LEAP OF FAITH: Wexford’s Aidan Nolan finds the going tough as he takes a challenge from Kilkenny’s Conor Browne during the Allianz League game in Chadwicks Wexford Park Picture: Willie Dempsey
A friend took the scenic route to Wexford Park on Sunday. He went via Waterford to behold the new bridge in New Ross.
What did he make of it? “Long. I thought I was almost across it, then realised I still had a good bit to go yet.”
As a slightly contrived metaphor for what ensued in Wexford Park, that’ll do nicely. With three quarters of the journey elapsed, Kilkenny appeared on the cusp of having the job done.
It turned out that, unbeknown to themselves, they still had miles to go before they could sleep. In the event they couldn’t quite see out the trip.
Was it disappointing from a Black and Amber point of view that, 1-12 to 1-11 up with 20 minutes to go and a gale behind them, they failed to kick on? Clearly.
Was it vaguely disquieting? Even taking the usual caveats into account (the time of year, the weather, the identity of the competition), yes. Vaguely.
Was it surprising? Not in the least.
Wexford had the luxury of big names on the bench and they made full use of them. On trotted the made men.
Lee Chin, Diarmuid O’Keeffe (both current All-Stars), Rory O’Connor and Matthew O’Hanlon.

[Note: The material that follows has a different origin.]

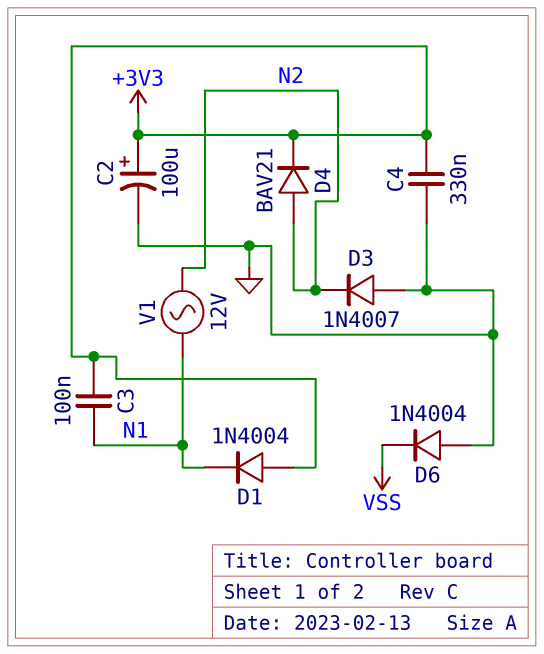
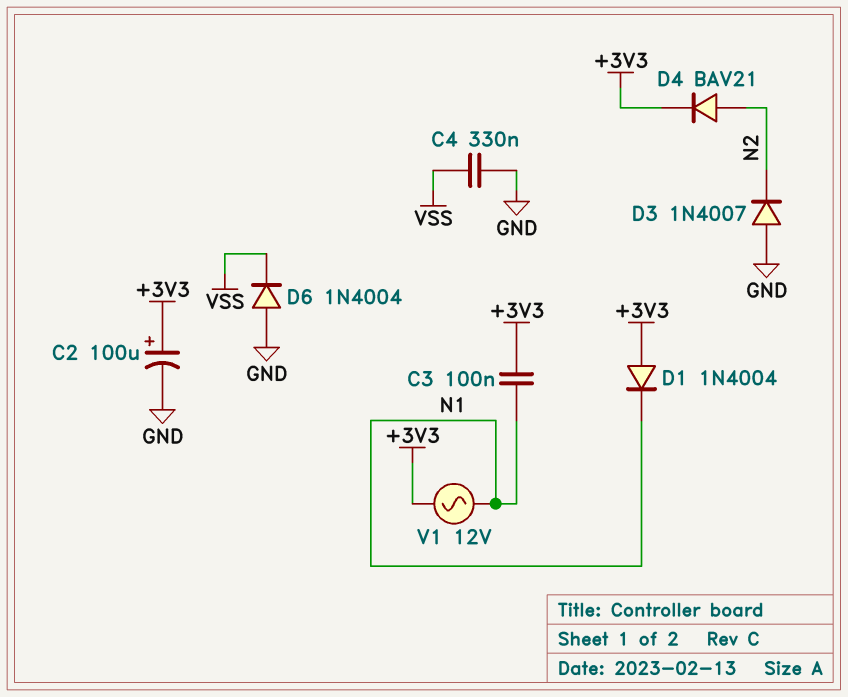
C4: 330nF (+3V3, GND) -> 330nF (GND, VSS)
V1: AC 12V (N1, N2) -> AC 12V (+3V3, N1)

It sufficed to turn the tide and win the day.
Kilkenny, in contrast, didn’t have the luxury of big names on the bench and thus couldn’t make any use of them.
But imagine the lift that the introduction of TJ Reid, Padraig Walsh, Adrian Mullen and, say, Paul Murphy or Joey Holden would have provided had the boot been on the other foot.
One other advantage the hosts had was familiarity with their own system of play. No surprise, that, obviously, given that they’ve been operating this way for four years under Davy Fitz.
They’re a counter-attacking side who play better against the wind than with it.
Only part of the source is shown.